The current process of ER care administration and reimbursement is filled with flaws and needs significant changes. A leading healthcare law expert in Los Angeles is speaking out against the system and is calling out for state legislative intervention to resolve the issue and end the cycle of endless litigation in the state.
Gregory Pimstone is a widely-respected lawyer based in Los Angeles and is the Head of the healthcare law group at national law firm Manatt. He explains that the current out-of-network payment system for ER care in the USA is filled with confusion, financial and legal woes.
The law of the land does not lay down a set formula to determine how reasonable costs for ER care out-of-the-network services should be determined. The present system makes no sense, and he says a rational system will eliminate unnecessary litigation clogging the courts of the land today.
How will a rational system help?
He says, “A rational system would set prices for emergency care based on defined benchmarks.” He goes on to explain that California has done the above in a few cases. He cites the following example saying that if a person has surgery in a hospital that is contracted with his/her healthcare plan, but an anesthesiologist who is not contracted with the healthcare carrier of the person is brought in to join the surgical team, one factor used is this doctor gets 125 percent of what Medicare would generally pay for similar services.
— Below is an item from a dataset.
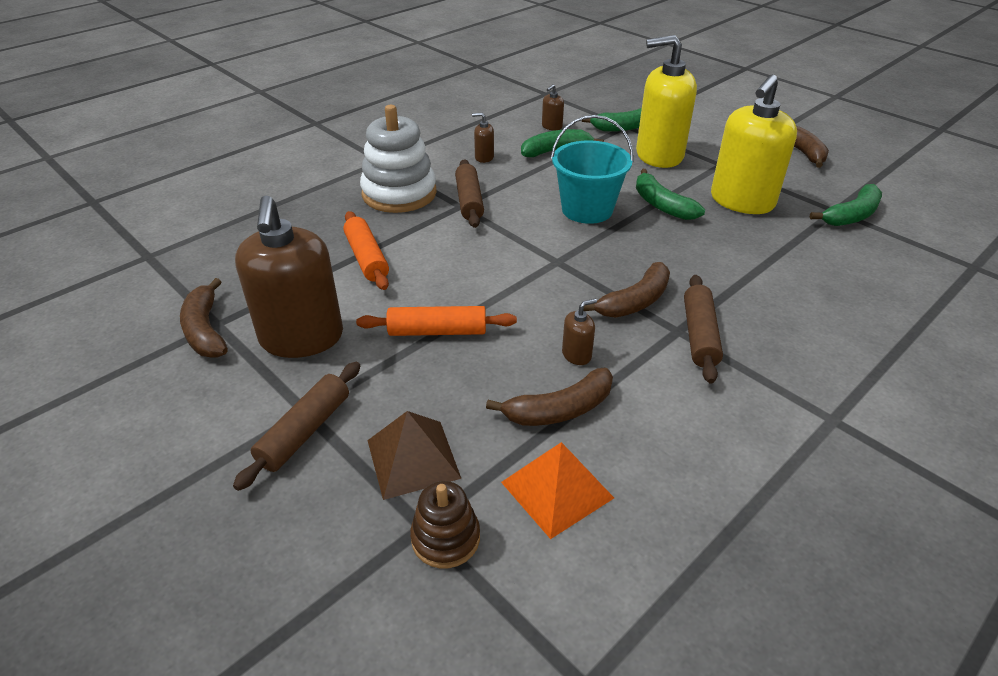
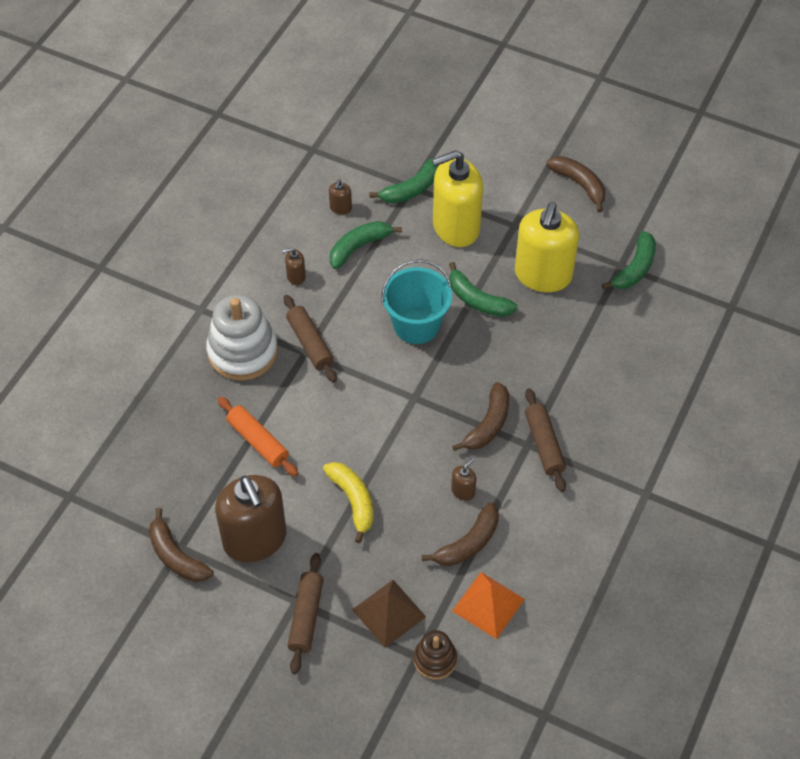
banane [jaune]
It is difficult to imagine that a rational legislature will not seek to establish a simple benchmark for emergency care.
The amount does not have to be 125 percent like Medicare. The legislature can fix the amount after hearing testimony on whether this benchmark ought to be 125 percent or any other sum. When such a benchmark is set after determining and hearing the view of the stakeholders about the correct sum, this will end the endless cycle of unnecessary litigation prevailing in the nation today.
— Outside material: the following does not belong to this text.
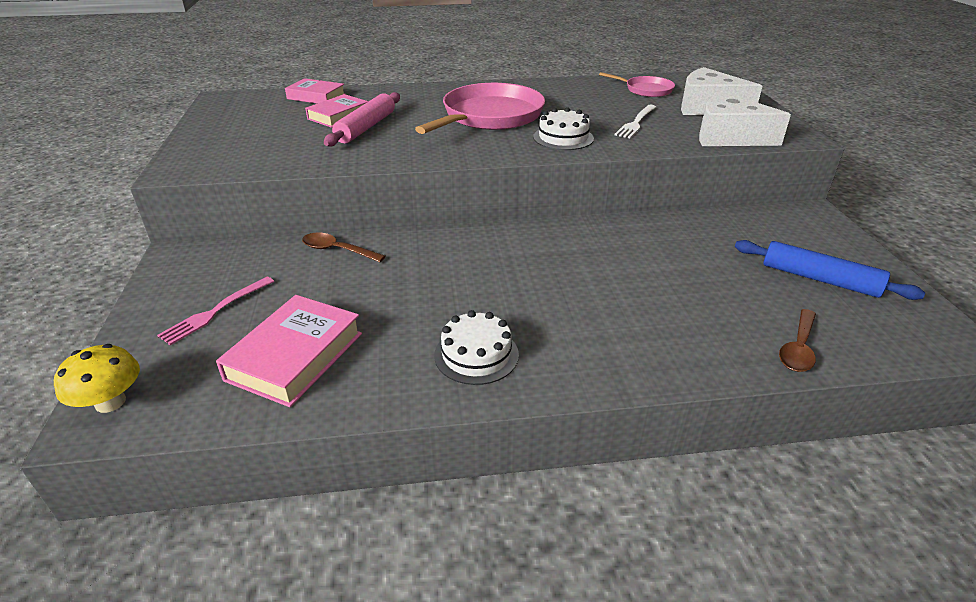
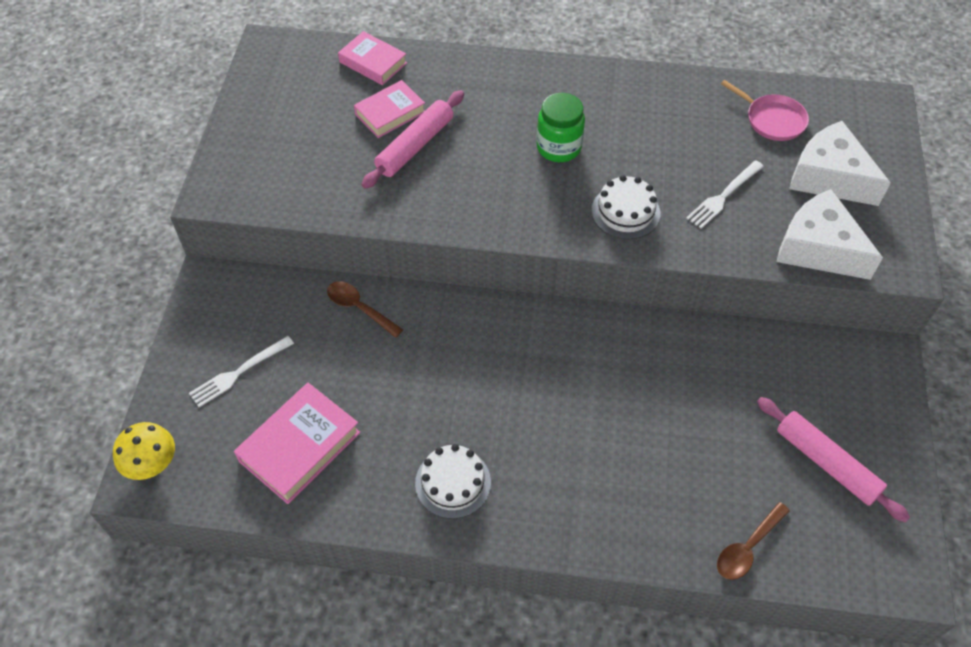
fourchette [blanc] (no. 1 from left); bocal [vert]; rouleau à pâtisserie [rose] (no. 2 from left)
New regulations of the Biden administration
This is a problem that needs sensible legislation, and the nation is not getting it at all. The Biden administration is currently promulgating regulations to incorporate the No Surprises Act, which is going to be effective in some states of America from 2022. However, these regulations will not solve the issue. The new legislature lists the wide range of factors that any trier of fact can take into account to determine the reasonable costs of emergency services. However, it will not solve the issue as there are no defined or clear-cut parameters to determine the reasonable value that should be paid.
Gregory Pimstone of Manatt sums up by saying, ‘The problem is not going away: patients show up every day in ERs around the state that are not in their insurer’s network. We can either have a system that requires providers and carriers to lawyer up and duke it out each time in court, arguing vague standards. Or we can decide to address the issue with something definite and conclusive and put our resources to better use.”